La Sala de lo Contencioso-Administrativo de la Audiencia Nacional ha confirmado, mediante sentencia de 23 de julio de 2025, la denegación de la nacionalidad española a un ciudadano marroquí residente legal en España desde 2004, al considerar que no demostró un grado suficiente de integración en el momento de su solicitud.

El solicitante, identificado como D. Aníbal, presentó su petición en 2014, tras más de diez años de residencia legal y con una vida laboral acreditada de más de 17 años.

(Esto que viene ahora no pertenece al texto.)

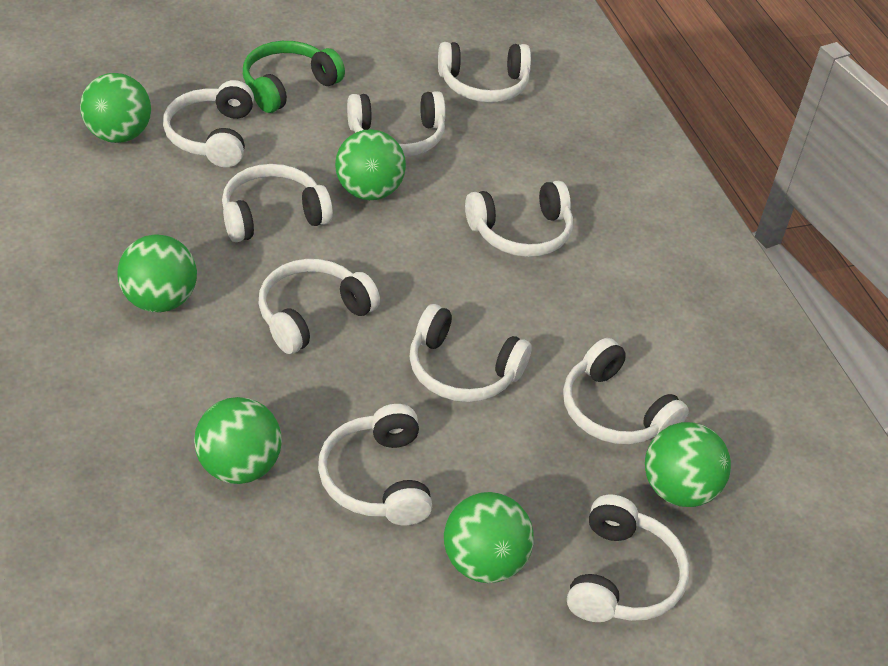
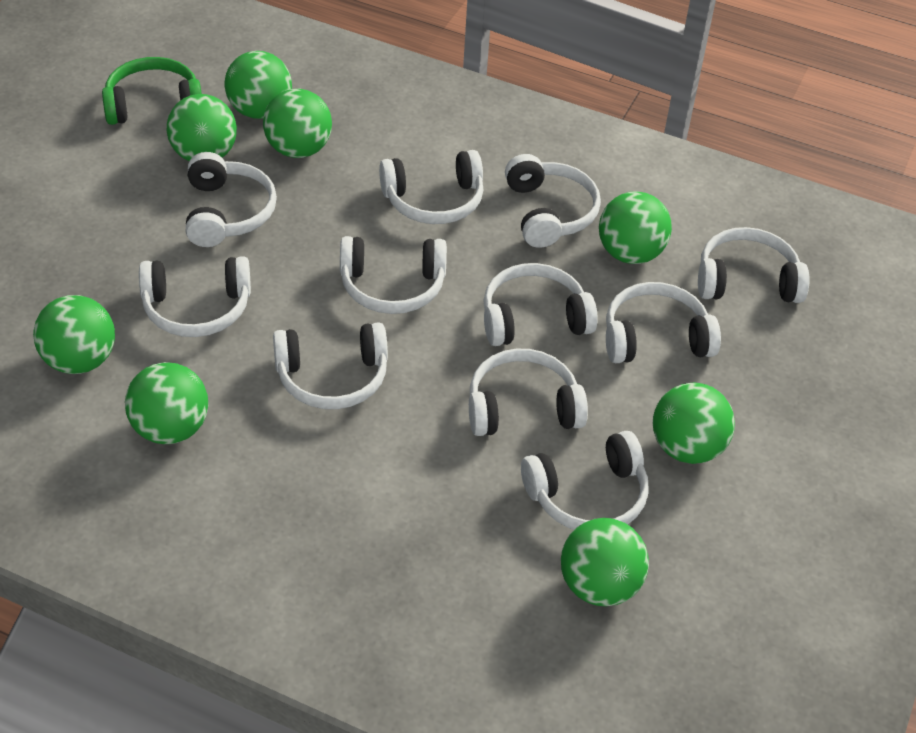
green ball: 6 -> 8
white headphones: 10 -> 11

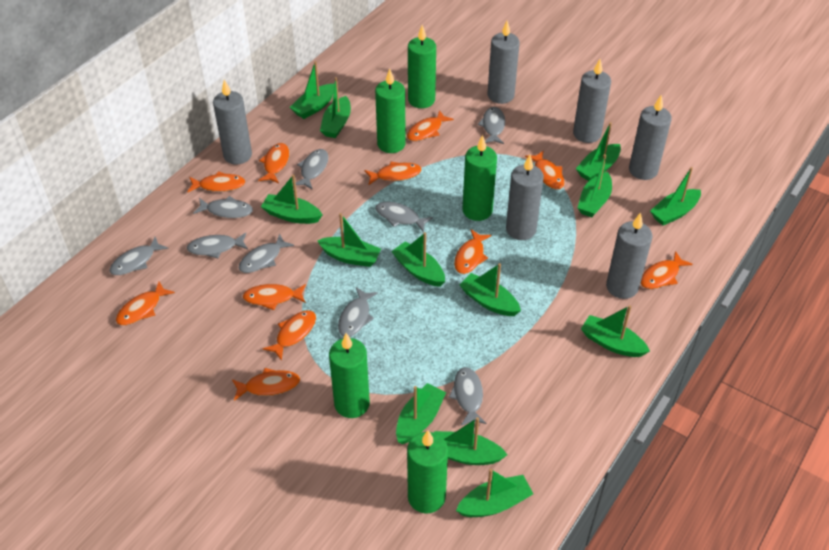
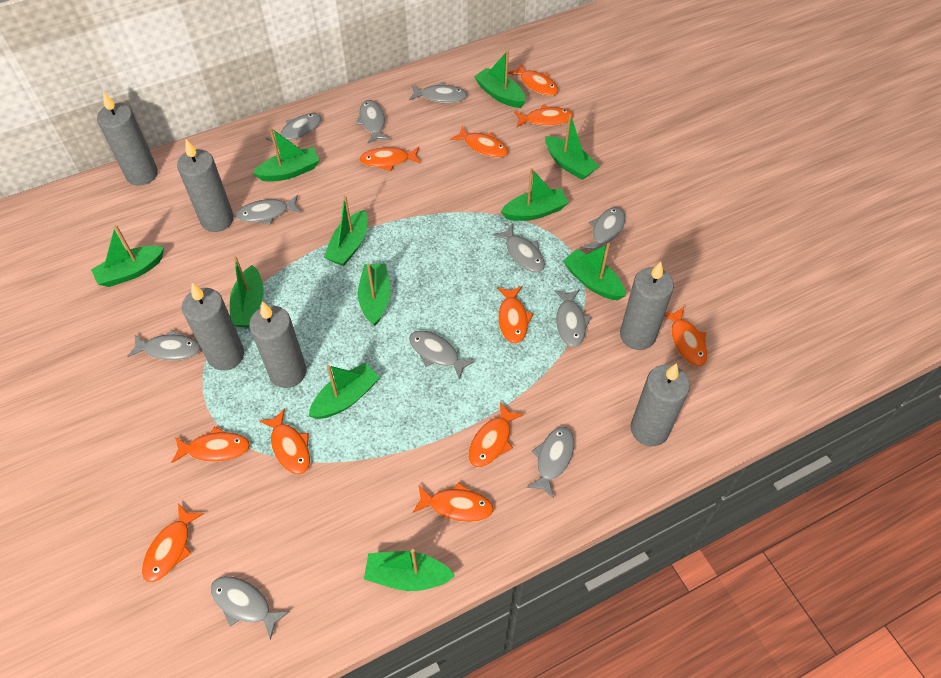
green boat: 13 -> 11
green candle: 5 -> 0
grey fish: 9 -> 11

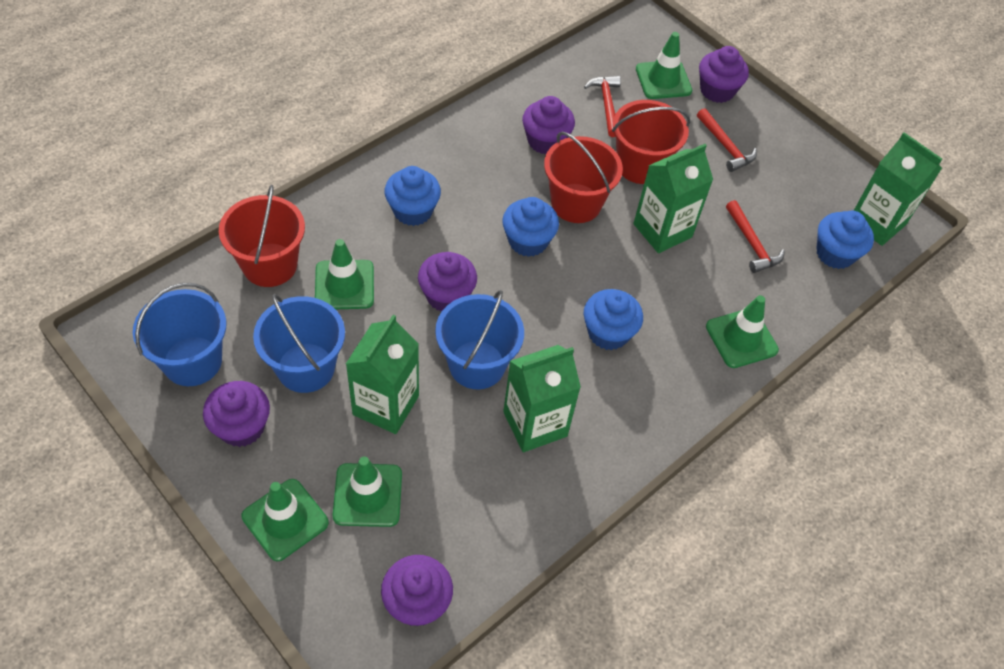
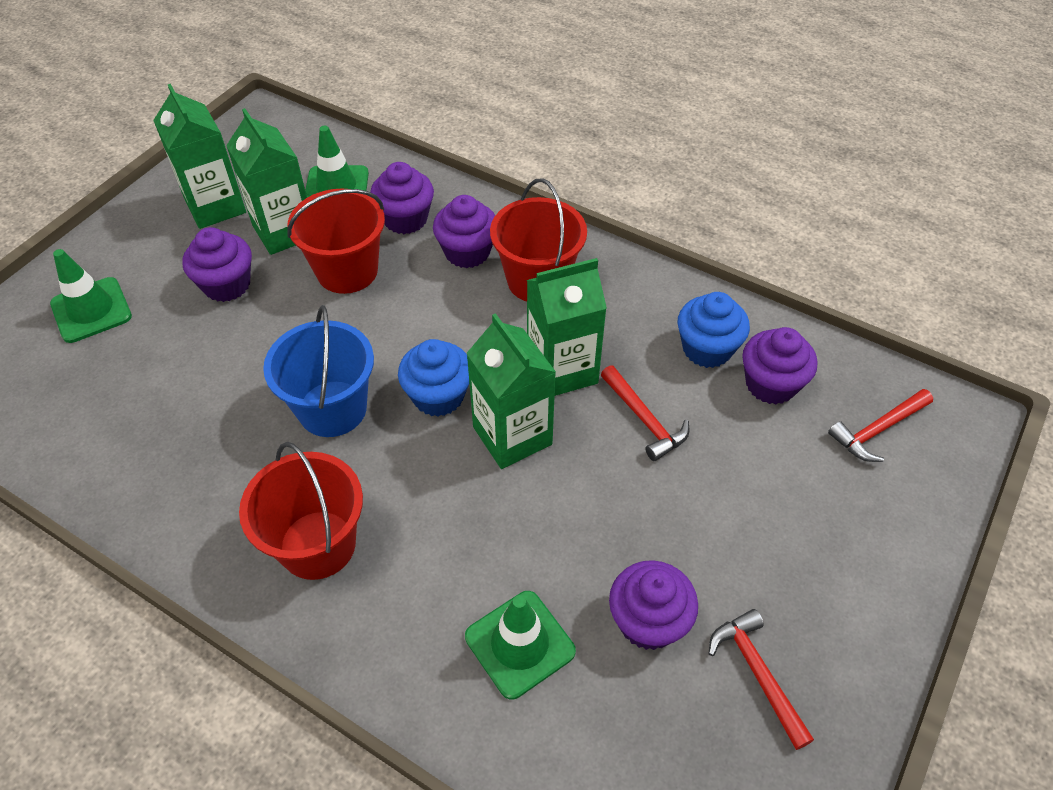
blue bucket: 3 -> 1
blue cupcake: 4 -> 2
green traffic cone: 5 -> 3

Sin embargo, el Encargado del Registro Civil de Barcelona, tras entrevista personal y cuestionario, concluyó que su conocimiento del idioma español era medio-bajo de forma oral y bajo en escritura, y que sus nociones sobre instituciones, geografía, cultura e historia de España eran insuficientes.

El Ministerio de Justicia denegó la nacionalidad en 2019 basándose en el artículo 22.4 del Código Civil, que exige un “suficiente grado de integración en la sociedad española”. La resolución fue recurrida, pero la Administración mantuvo que la entrevista y el examen evidenciaban un desconocimiento general que impedía cumplir el requisito legal.

Durante el proceso judicial, el demandante aportó testimonios de vecinos y certificados de participación comunitaria, así como la superación de la prueba de conocimientos constitucionales y socioculturales (CCSE) en 2023. No obstante, la Audiencia Nacional consideró que estos documentos posteriores no podían tener efectos retroactivos y que, en 2019, no se acreditaba la integración exigida por la ley.

La sentencia, con ponencia de la magistrada Ana María Sangüesa Cabezudo, subraya que la integración no se limita al manejo del idioma, sino que incluye el conocimiento de las instituciones, costumbres y valores de la sociedad española. Asimismo, recuerda que el solicitante puede presentar una nueva solicitud con las pruebas actuales, pero no se puede revisar la decisión original con base en circunstancias posteriores.

El fallo impone las costas procesales al demandante, con un límite de 1.500 euros, y es recurrible en casación ante el Tribunal Supremo.

Fuente: Sentencia AN Sala CA – Recurso contencioso-administrativo núm. 372/2024.